Cellulose microfibril deposition patterns define the direction of plant cell expansion. To better understand how microfibril alignment is controlled, we examined microfibril orientation during cortical microtubule disruption using the temperature-sensitive mutant of Arabidopsis thaliana, mor1-1. In a previous study, it was shown that at restrictive temperature for mor1-1, cortical microtubules lose transverse orientation and cells lose growth anisotropy without any change in the parallel arrangement of cellulose microfibrils. In this study, we investigated whether a pre-existing template of well-ordered microfibrils or the presence of well-organized cortical microtubules was essential for the cell to resume deposition of parallel microfibrils. We first transiently disrupted the parallel order of microfibrils in mor1-1 using a brief treatment with the cellulose synthesis inhibitor 2,6-dichlorobenzonitrile (DCB). We then analysed the alignment of recently deposited cellulose microfibrils (by field emission scanning electron microscopy) as cellulose synthesis recovered and microtubules remained disrupted at the mor1-1 mutant's non-permissive culture temperature. Despite the disordered cortical microtubules and an initially randomized wall texture, new cellulose microfibrils were deposited with parallel, transverse orientation. These results show that transverse cellulose microfibril deposition requires neither accurately transverse cortical microtubules nor a pre-existing template of well-ordered microfibrils. We also demonstrated that DCB treatments reduced the ability of cortical microtubules to form transverse arrays, supporting a role for cellulose microfibrils in influencing cortical microtubule organization.
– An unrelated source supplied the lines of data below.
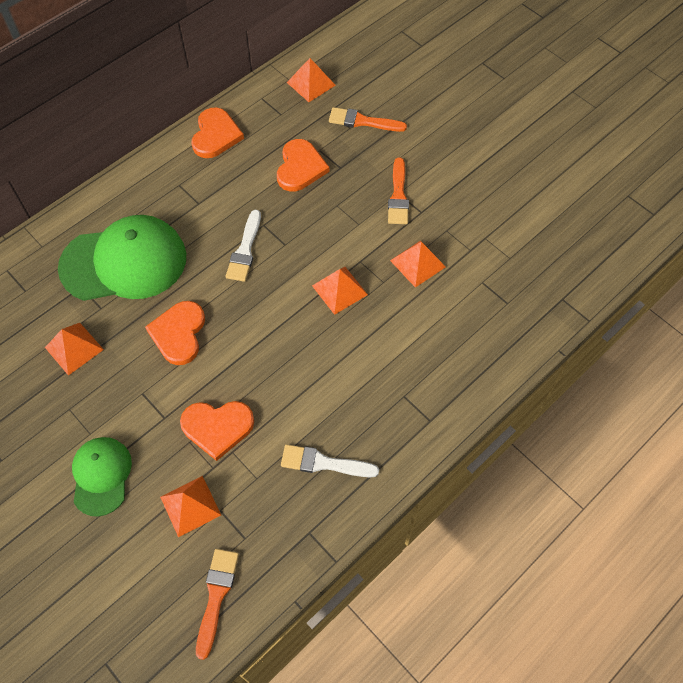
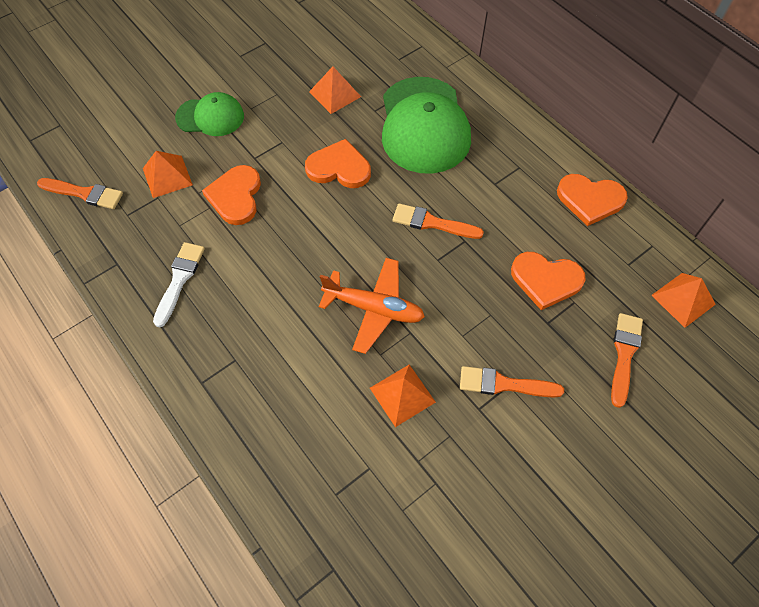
camera: 95 degrees right, 0 degrees up
(245, 250) = (432, 223): white brush -> orange brush
(339, 290) = (374, 308): orange pyramid -> orange plane

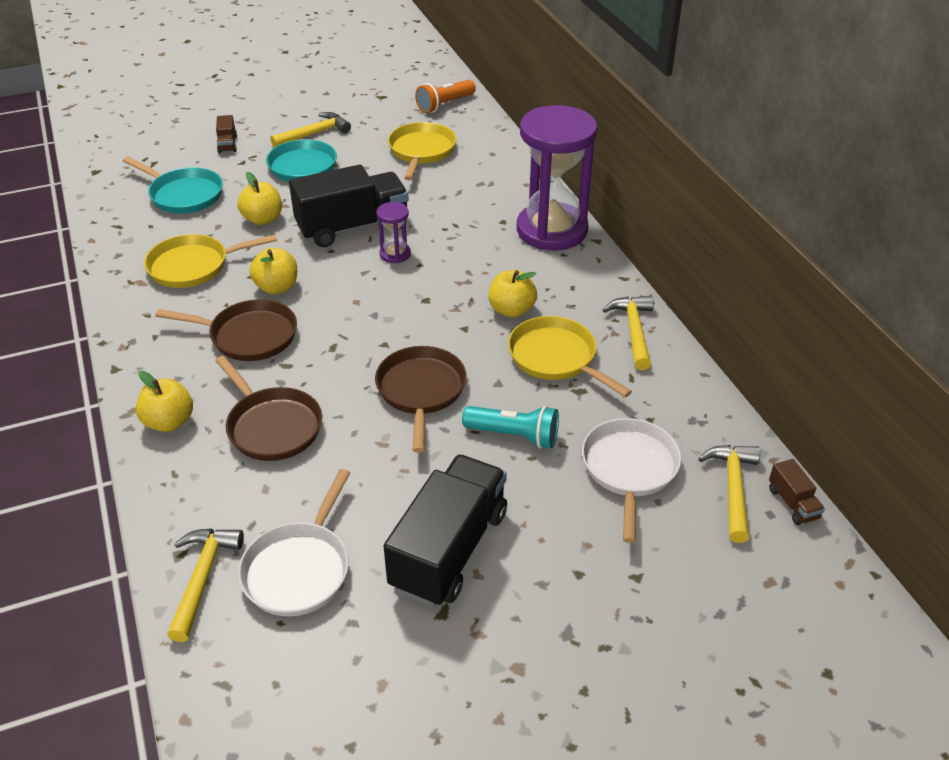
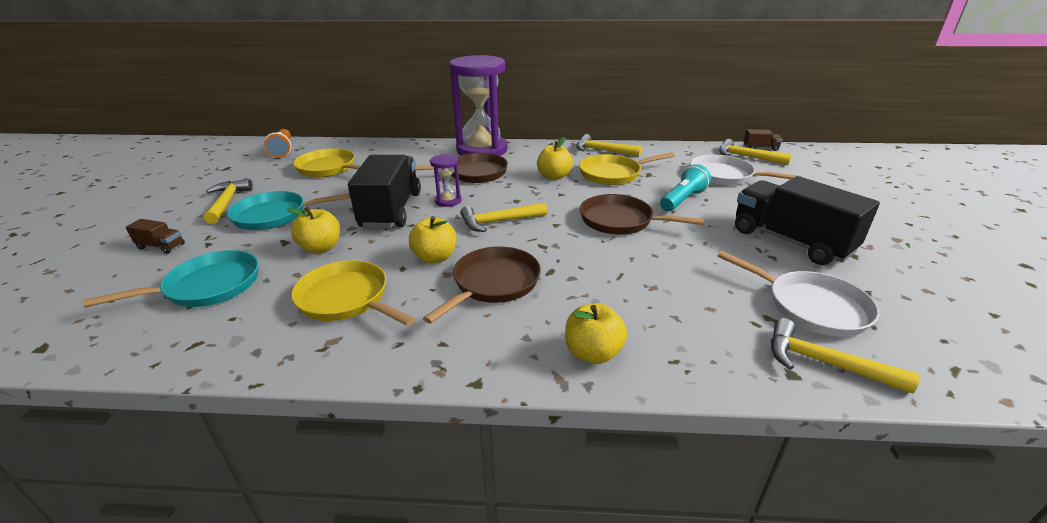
camera: 65 degrees left, 10 degrees down
(193, 266) = (347, 299): yellow pan -> yellow pan turned 120 degrees clockwise
(272, 426) = (629, 291): brown pan -> brown pan (473, 173)
(368, 303) = (498, 221): none -> yellow hammer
Mutation or drug-dependent microtubule disruption causes radial swelling without altering parallel cellulose microfibril deposition in Arabidopsis root cells.

As critical determinants of growth anisotropy in plants, cortical microtubules are thought to constrain the movement of cellulose synthase complexes and thus align newly deposited cellulose microfibrils. We tested this cellulose synthase constraint model using the temperature-sensitive mor1-1 mutant of Arabidopsis. Contrary to predictions, the disruption of cortical microtubules in mor1-1 root epidermal cells led to left-handed root twisting and radial swelling but did not alter the transverse orientation of cellulose microfibrils. We also found that drug-dependent disassembly or hyperstabilization of cortical microtubules did not alter the parallel order of cellulose microfibrils. By measuring cellulose content in mor1-1 seedlings, we verified that cellulose synthesis is not reduced at the restrictive temperature. The independence of cortical microtubule organization and cellulose microfibril alignment was supported by the observation that double mutants of mor1-1 and rsw1-1, the cellulose-deficient mutant with misaligned microfibrils, had additive phenotypes. Our results suggest that cortical microtubules regulate growth anisotropy by some mechanism other than cellulose microfibril alignment or synthesis.